Cel pracy. Autorzy niniejszej analizy starają się znaleźć odpowiedź na pytanie, czy i w jaki sposób można ograniczyć liczbę bronchoskopii dolnych dróg oddechowych u dzieci.
Materiał i metody. 295 dzieci poddano bronchoskopii w Klinice Otolaryngologii Dziecięcej Warszawskiego Uniwersytetu Medycznego w latach 2015-2020 po epizodzie zadławienia z podejrzeniem obecności ciała obcego dolnych dróg oddechowych. Zabieg wykonano po odpowiednim badaniu pediatrycznym i rtg klatki piersiowej. W analizie szczególną uwagę zwrócono na rodzaj ciał obcych oraz wyniki badań dodatkowych.
Wyniki. U 295 pacjentów wykonano sztywną bronchoskopię w znieczuleniu ogólnym. Wskazaniem do tego zabiegu był pojedynczy epizod zadławienia. U wszystkich dzieci stwierdzono patologię w badaniu pediatrycznym lub RTG klatki piersiowej. Tylko u 142 (48%) pacjentów znaleziono i usunięto ciało obce. Stwierdzono 110 (77,5%) organicznych i 32 (22,5%) nieorganiczne ciała obce. Spośród wszystkich 142 przypadków tylko 9 (6%) ciał obcych było widocznych na zdjęciu rentgenowskim. Najczęstszymi ciałami obcymi zidentyfikowanymi u 81% pacjentów były orzechy i nasiona. Najczęściej stwierdzono je u dzieci poniżej 3. roku życia. Mediana wieku tych dzieci wynosiła 2 lata.

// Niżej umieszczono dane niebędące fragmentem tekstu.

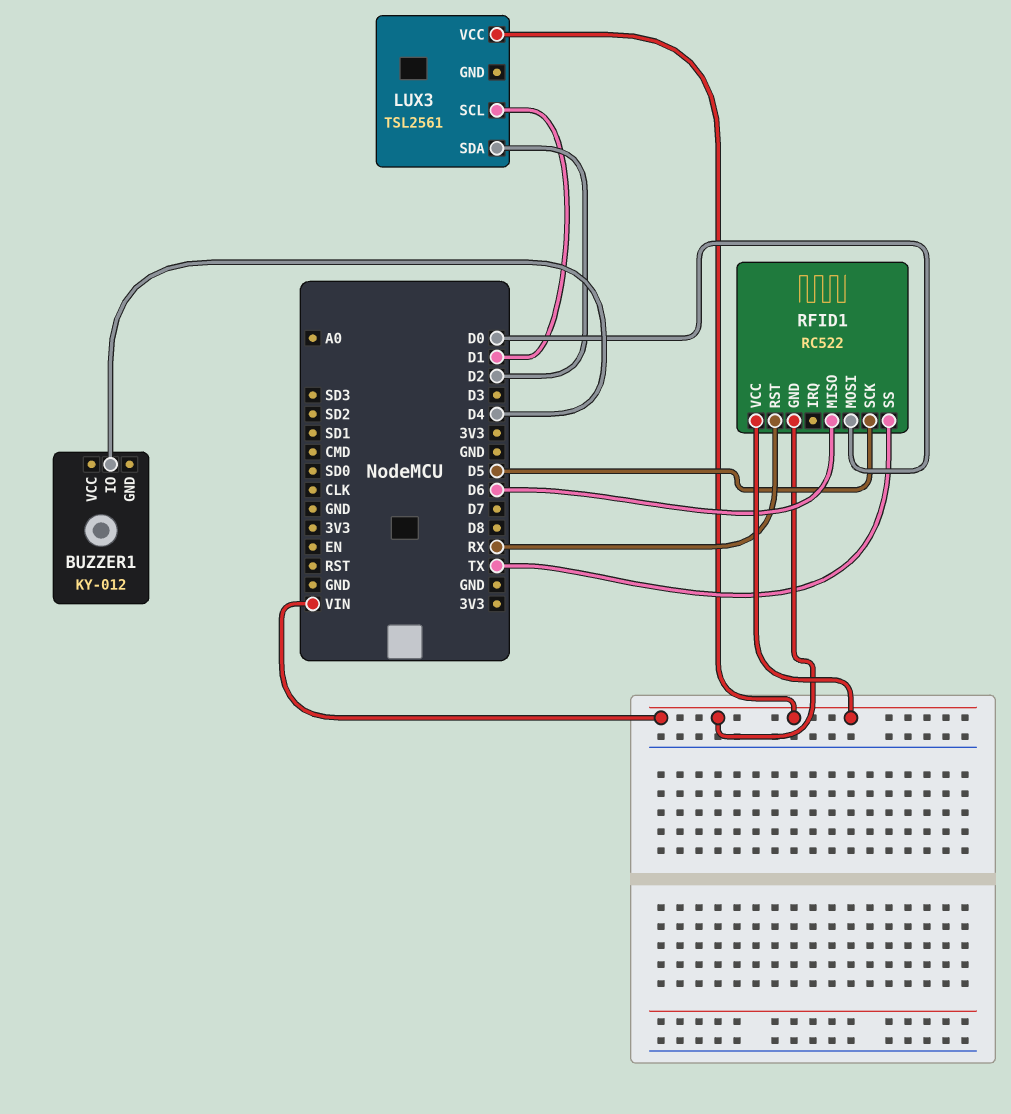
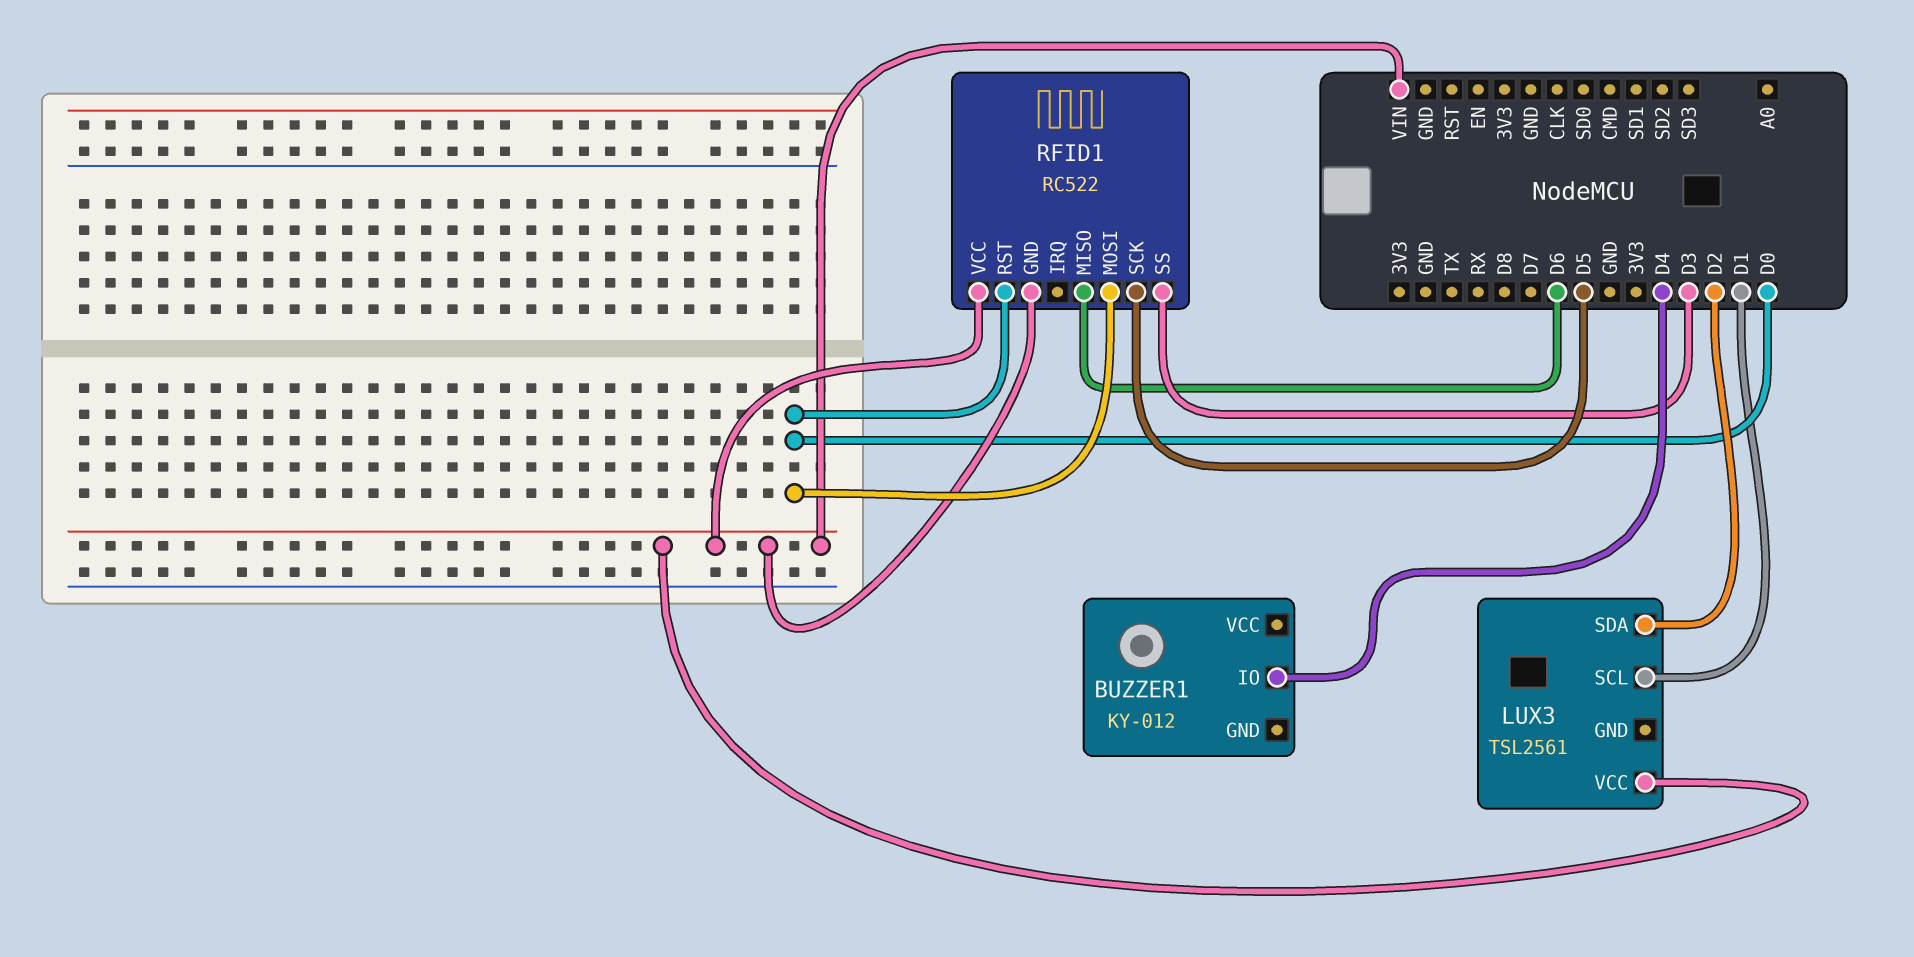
RFID1 pin RST: RX -> D0
RFID1 pin SS: TX -> D3

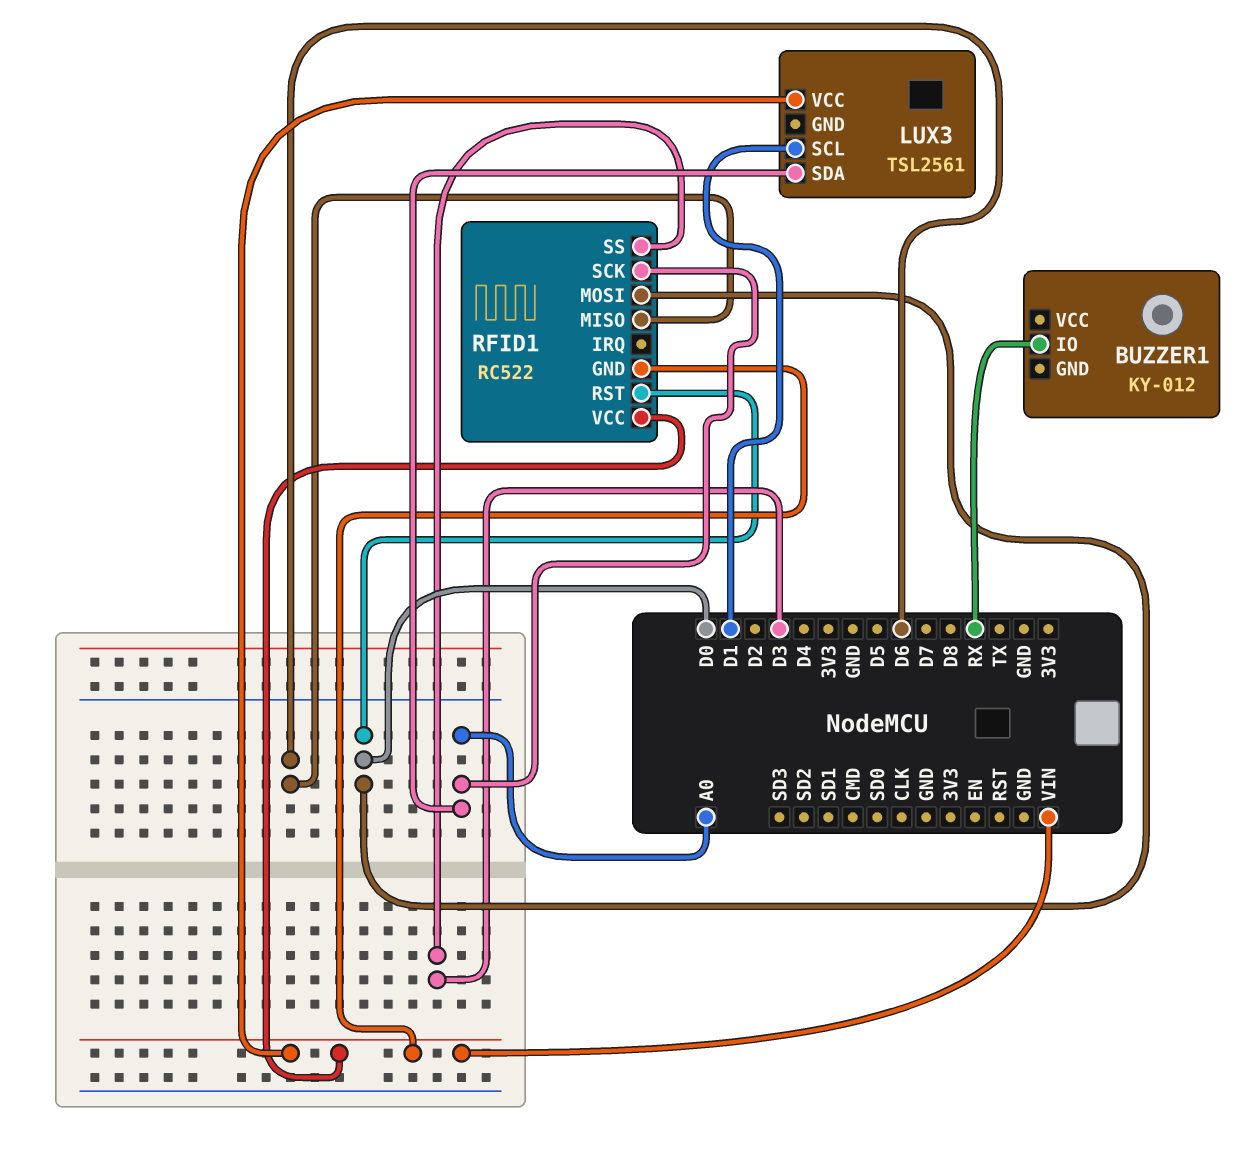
BUZZER1 pin IO: D4 -> RX
LUX3 pin SDA: D2 -> A0
RFID1 pin SCK: D5 -> A0

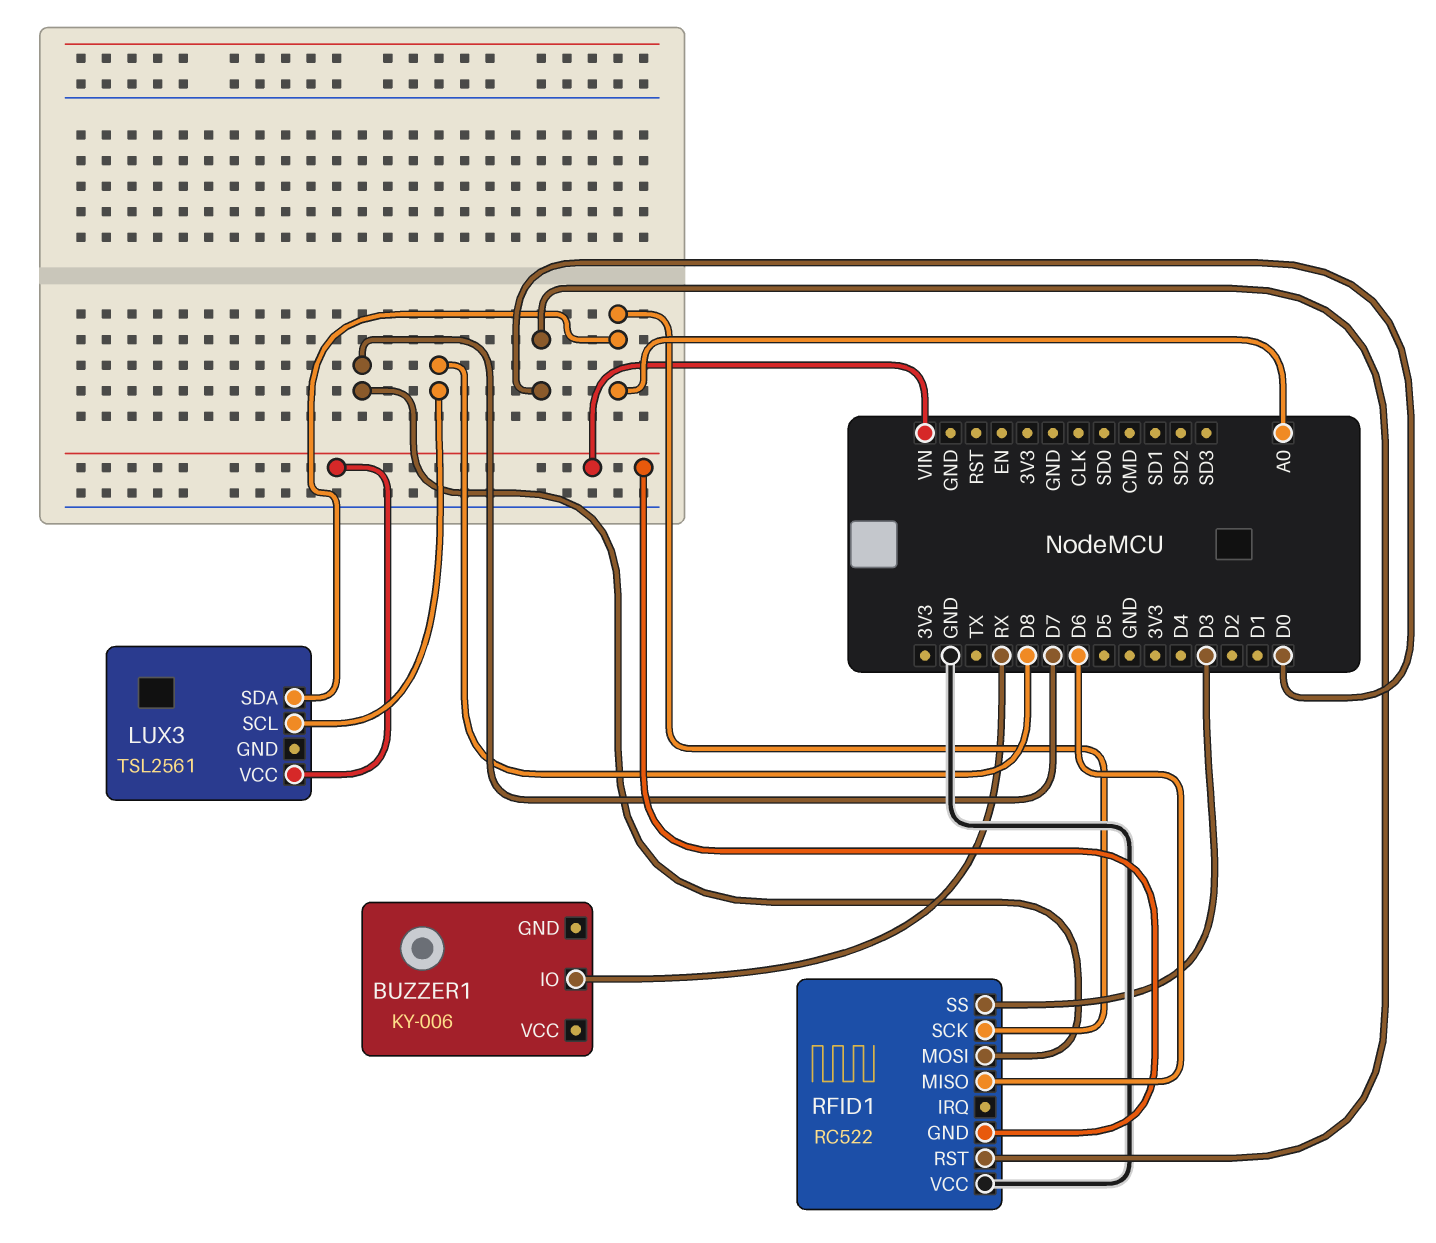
BUZZER1: KY-012 -> KY-006
LUX3 pin SCL: D1 -> D8
RFID1 pin MOSI: D0 -> D7
RFID1 pin VCC: VIN -> GND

Wnioski. W badaniu klinicznym po epizodzie zadławienia nie stwierdza się charakterystycznych objawów obecności ciała obcego w drogach oddechowych. Podejrzenie aspiracji jest nadal głównym wskazaniem do pilnej bronchoskopii u dzieci. Wydaje się, że tylko odpowiednia profilaktyka może zmniejszyć liczbę wykonywanych bronchoskopii. Szeroko prowadzona edukacja młodych rodziców powinna informować ich o ryzyku dławienia się dzieci. Szczególną uwagę należy zwrócić na fakt, aby nie podawać dzieciom małych, twardych pokarmów pochodzenia organicznego, zwłaszcza orzechów i ziaren. Należy również zwrócić uwagę rodziców na zabawki dla maluchów, które muszą być pozbawione małych, ruchomych części. Firmy produkujące żywność i zabawki dla dzieci powinny być zobowiązane do umieszczania na swoich produktach informacji o ryzyku zadławienia się u dzieci w pewnym wieku.
Summary
Introduction. Aspiration of foreign body by children is a common cause of respiratory failure and an indication for urgent bronchoscopy. This procedure under general anesthesia is very difficult, stressful and dangerous in children due to their small diameter of the respiratory tract with a symptom of dyspnea. The tendency to put everything in to the mouth for cognitive purposes, incomplete dentition, immature swallowing mechanism are all the factors of high risk of choking episodes in very young children. Over the years still has been discussions on how to limit the number of bronchoscopies performed in children.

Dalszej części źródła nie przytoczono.